Their change of heart has been driven by a fear of being left behind in recruiting battles. Alabama Rep. Kyle South told a Patch.com reporter in January that he was rushing to change his state's law because "recruiting just opened up this week after bowl games and we need to make sure we have all the tools and our student-athletes are not put at a disadvantage."

Gunther agrees that BYU's deals could catch the eyes of future players when they are deciding where they want to attend school.

"I definitely think it's something that a recruit will, will look at and say, 'Oh yeah, that's a big deal.'" he said. "Especially maybe a guy who doesn't have a ton of offers to see like, oh, BYU takes care of its walk-ons, I'd rather walk on there than, than somewhere else."

Endorsement deals violate NCAA rules if they are explicitly used as a recruiting inducement, but as long as a school can credibly argue that its deals are crafted with its current athletes in mind rather than in hopes of luring the next class to campus, the NCAA can't stop them. NCAA officials did reach out to BYU to learn more about the deal with Built, but a school spokesman said they sufficiently answered all the association's questions.

The bigger threat, according to Feldman, lies outside the NCAA enforcement staff and instead with the federal judiciary and legislative government branches. College sports have often received unique treatment because judges and politicians have historically viewed them as more of an education-related activity than a lucrative entertainment industry. As profits have skyrocketed in the last several decades, that attitude is starting to change.

"We're seeing more and more judges, [and] the general counsel of the NLRB [National Labor Relations Board] say, 'Wait a minute, why are we giving special treatment to college sports? They're no different than professional sports,'" Feldman said. "And that's the underlying current that, I think, the NCAA has to be afraid of. The more they push towards this expansive NIL model, the more that the institutions are involved in potentially paying the athletes or facilitating that payment, the more it looks like professional sports. And the more it looks like professional sports, the less likely the courts are going to give the NCAA deference under antitrust law."

This conundrum puts the NCAA between a rock and a hard place as it enters a crucial period of remaking its own rules in the coming months. If the NCAA implements rules that limit a school's involvement in NIL, the association is likely to face an uphill legal battle in an antitrust lawsuit. NCAA leaders are hoping that Congress will help clear a path for these new regulations by providing some extra protection from antitrust laws. But with no congressional action imminent, and as more time passes without the NCAA creating any rules, competition could soon drive schools to develop programs that are akin to outsourced athletic salaries -- further eroding their argument that they are different from professional sports and thus deserving of help from Congress.
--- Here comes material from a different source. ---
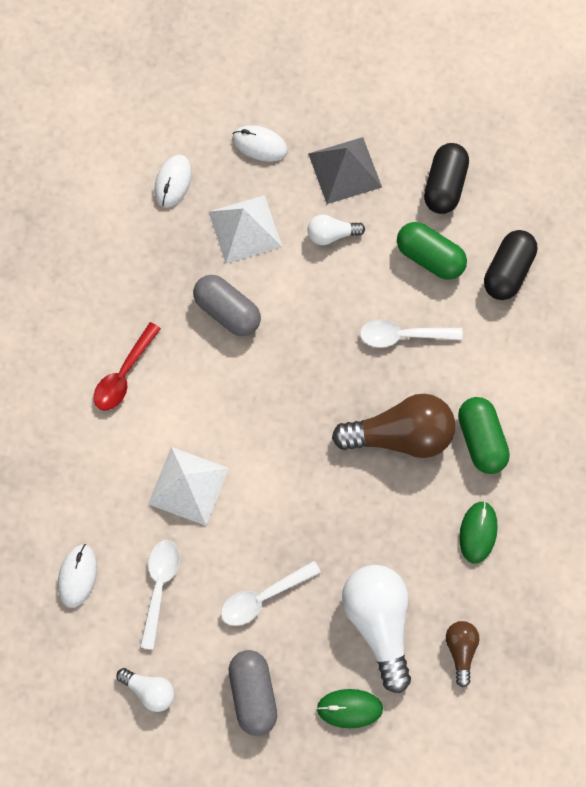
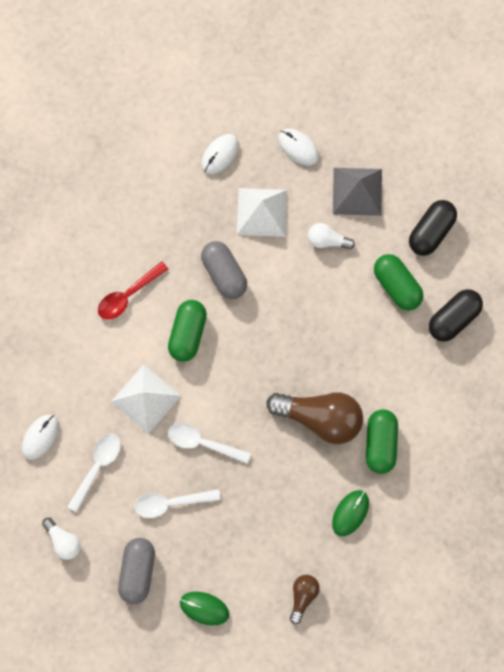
camera: 20 degrees right, 5 degrees up
(210, 393) = (188, 333): none -> green capsule
(378, 622) = (249, 553): white light bulb -> none
(402, 335) = (351, 340): white spoon -> white spoon (202, 442)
"This is a little bit like the dog drinking a cup of coffee while their room is on fire and saying, 'Everything is fine,'" Feldman said, referencing a popular online meme. "I think the crisis may be here, but we may need some more high-profile athlete getting into trouble or some school getting into trouble to make Congress have the urgency to act."

On top of its legal issues, the NCAA will also have to navigate an increasingly hostile court of public opinion that isn't likely to look kindly on the association blocking arrangements like the one that has allowed Talmage Gunther to keep up with his classwork while providing for his family. Veron said the emotional high of connecting athletes with sponsors who want to help them is "intoxicating in a good way." He has no intention of slowing down in the year to come.

"I just think that it's a win-win," Gunther said. "I guess I don't know why a school would not want to help out their athletes, especially when the athletes give every day to help the school."